Beta This part of GOV.UK is being rebuilt – find out what this means

HMRC internal manual

Business Income Manual

HM Revenue & Customs
, see all updates

Meaning of trade: badges of trade: profit-seeking motive

Evidence that the sole object of acquiring an asset was to re-sell it at a profit, without any intention of holding it as an investment, is a pointer to the conclusion that a trade is being carried on. However, the presence of a profit-seeking motive is not necessarily a decisive pointer to the existence of a trade. It is only one factor to be weighed along with all the other relevant factors.

Some assets are more likely to be held as investments than others are.

For example, shares may be bought with the intention of making a profit. However, because of the inherent investment nature of shares, in the absence of enough of the other badges of trade, the purchaser will be making and realising capital investments and not trading.

In Salt v Chamberlain [1979] 53TC143 which concerned losses made by an individual through the buying and selling of quoted securities with the intention of making a profit, Oliver J said at page 154:

‘Where the question is whether an individual engaged in speculative dealings in securities is carrying on a trade, the prima facie presumption would be that he is not.’

Despite a claim that other badges of trade were present, the General Commissioners held that the transactions were not a trade and the court declined to disturb their finding.

The existence of a profit-seeking motive is a question of fact that is not necessarily determined by the person’s professed intentions. Where appropriate it can be inferred from the surrounding circumstances.

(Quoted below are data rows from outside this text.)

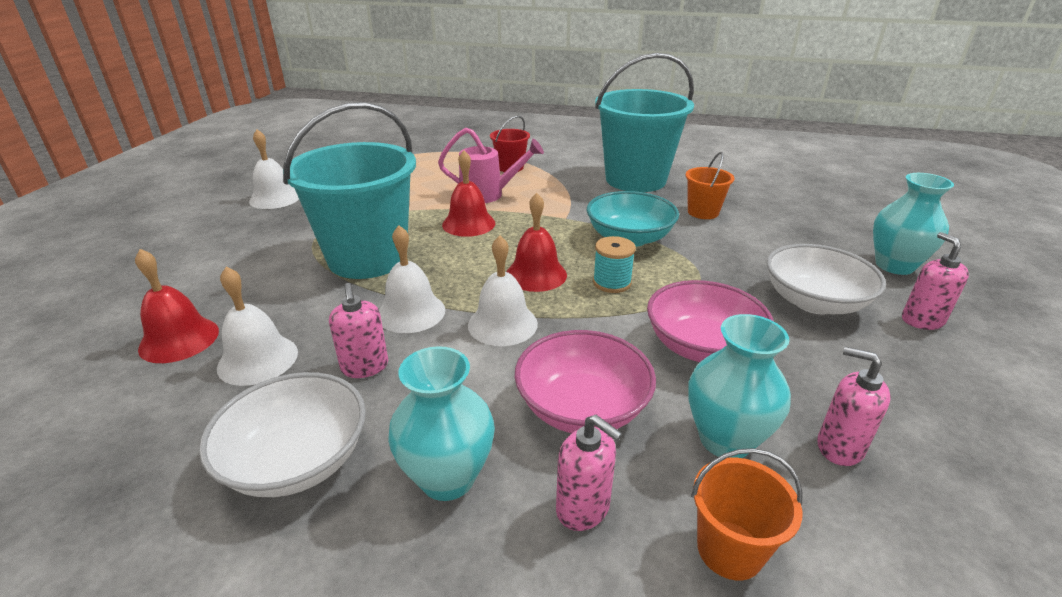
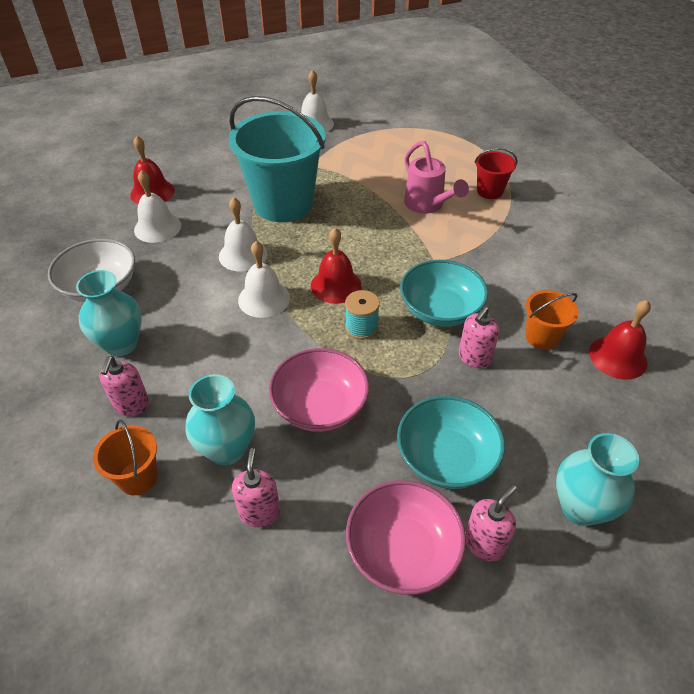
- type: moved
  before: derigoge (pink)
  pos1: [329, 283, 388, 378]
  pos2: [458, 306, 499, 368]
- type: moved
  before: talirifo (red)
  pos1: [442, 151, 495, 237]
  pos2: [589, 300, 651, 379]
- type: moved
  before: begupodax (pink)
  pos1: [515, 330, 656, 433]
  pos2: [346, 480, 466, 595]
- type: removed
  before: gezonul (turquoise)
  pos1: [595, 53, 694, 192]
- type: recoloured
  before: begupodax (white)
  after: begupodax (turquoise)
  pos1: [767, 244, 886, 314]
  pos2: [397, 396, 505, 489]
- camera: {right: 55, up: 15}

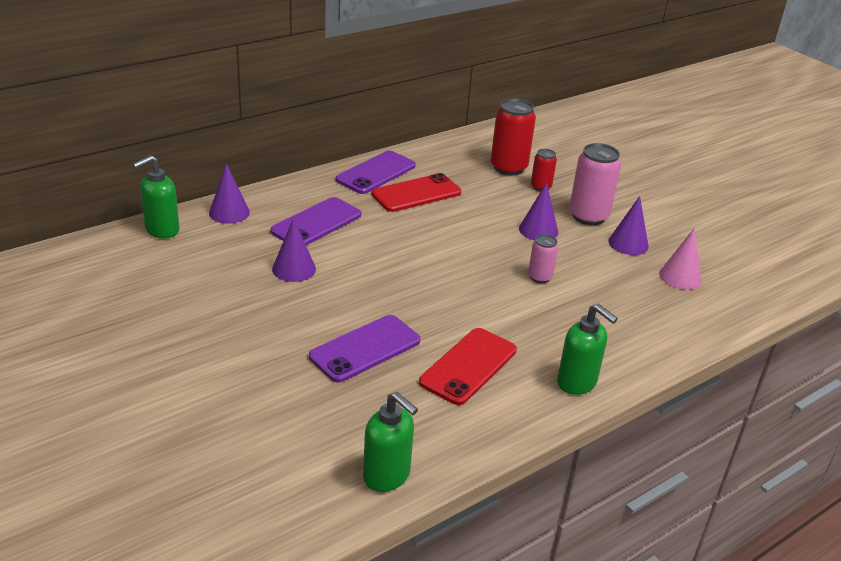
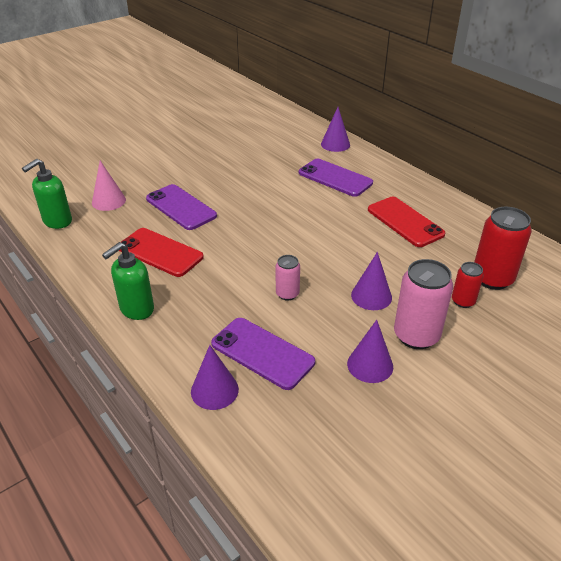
- type: removed
  before: derigoge (green)
  pos1: [133, 155, 180, 239]
- type: moved
  before: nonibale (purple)
  pos1: [272, 218, 316, 282]
  pos2: [191, 345, 239, 410]
- type: moved
  before: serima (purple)
  pos1: [336, 150, 416, 194]
  pos2: [211, 318, 315, 390]
- type: moved
  before: nonibale (pink)
  pos1: [659, 229, 702, 290]
  pos2: [92, 161, 126, 211]
- camera: {right: 90, up: 5}

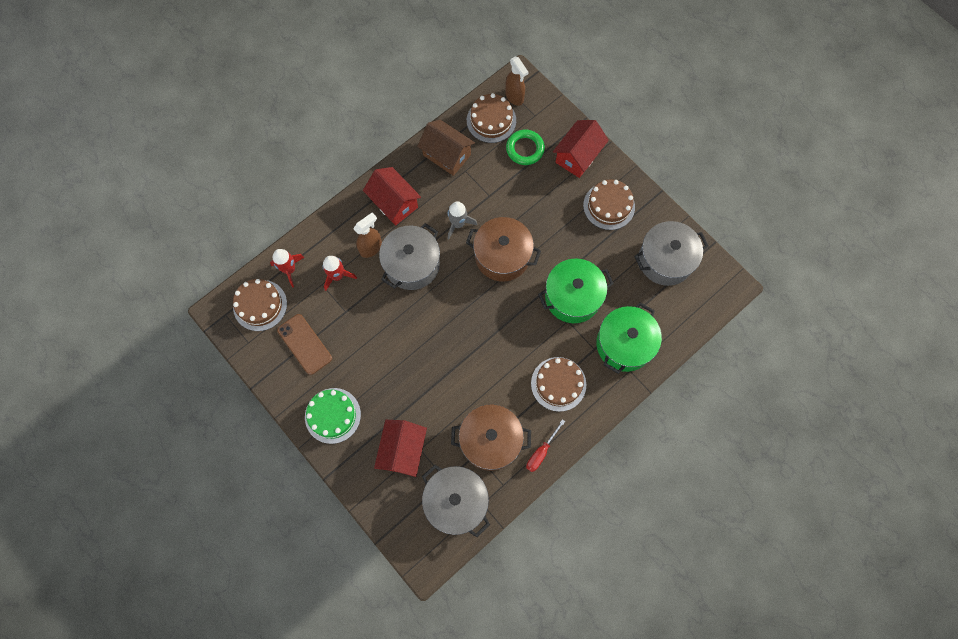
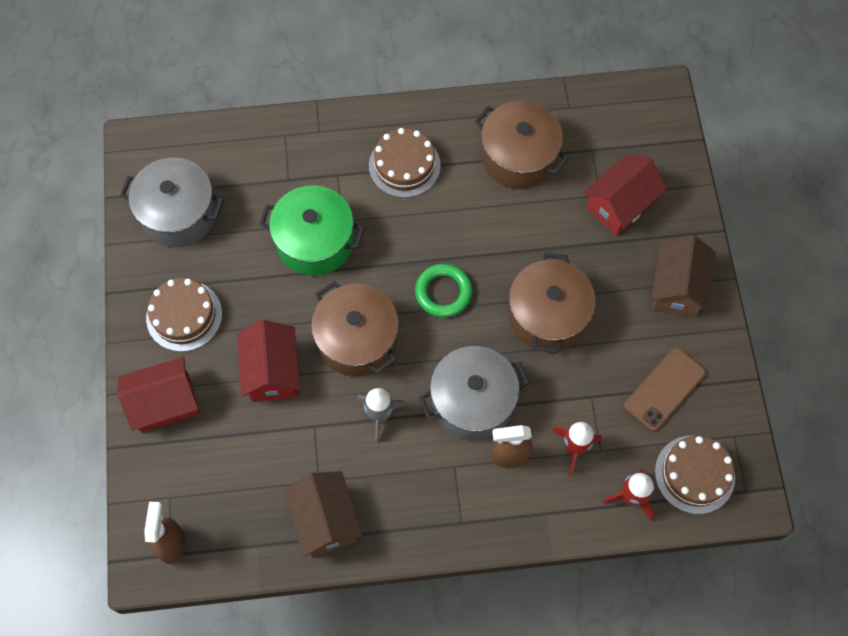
- type: turned
  before: serima (brown)
  pos1: [277, 314, 332, 375]
  pos2: [624, 348, 706, 431]
  turn: 45
- type: replaced
  before: bamige (green)
  after: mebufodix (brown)
  pos1: [305, 388, 361, 444]
  pos2: [651, 235, 716, 318]
- type: moved
  before: mebufodix (red)
  pos1: [363, 167, 421, 226]
  pos2: [237, 320, 300, 402]
- type: removed
  before: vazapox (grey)
  pos1: [422, 464, 490, 537]
- type: removed
  before: bamige (brown)
  pos1: [467, 93, 516, 143]
- type: moved
  before: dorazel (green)
  pos1: [506, 130, 545, 165]
  pos2: [415, 264, 472, 317]
- type: removed
  before: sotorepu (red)
  pos1: [526, 419, 565, 472]
- type: removed
  before: vazapox (green)
  pos1: [596, 302, 662, 374]
- type: added
  after: vazapox (brown)
  pos2: [508, 253, 596, 353]
- camera: {right: -145, up: -5}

In Rutledge v CIR [1929] 14TC490 the Lord President said at page 496:

‘It has been said, not without justice, that mere intention is not enough to invest a transaction with the character of trade. But, on the question whether the appellant entered into an adventure or speculation, the circumstances of the purchase, and also the purchaser’s object or intention in making it, do enter, and that directly, into the solution of the question.’

In CIR v Hyndland Investment Co Ltd [1929] 14TC694 he also said at page 699:

‘The question is not what business does the taxpayer profess to carry on, but what business does he actually carry on.’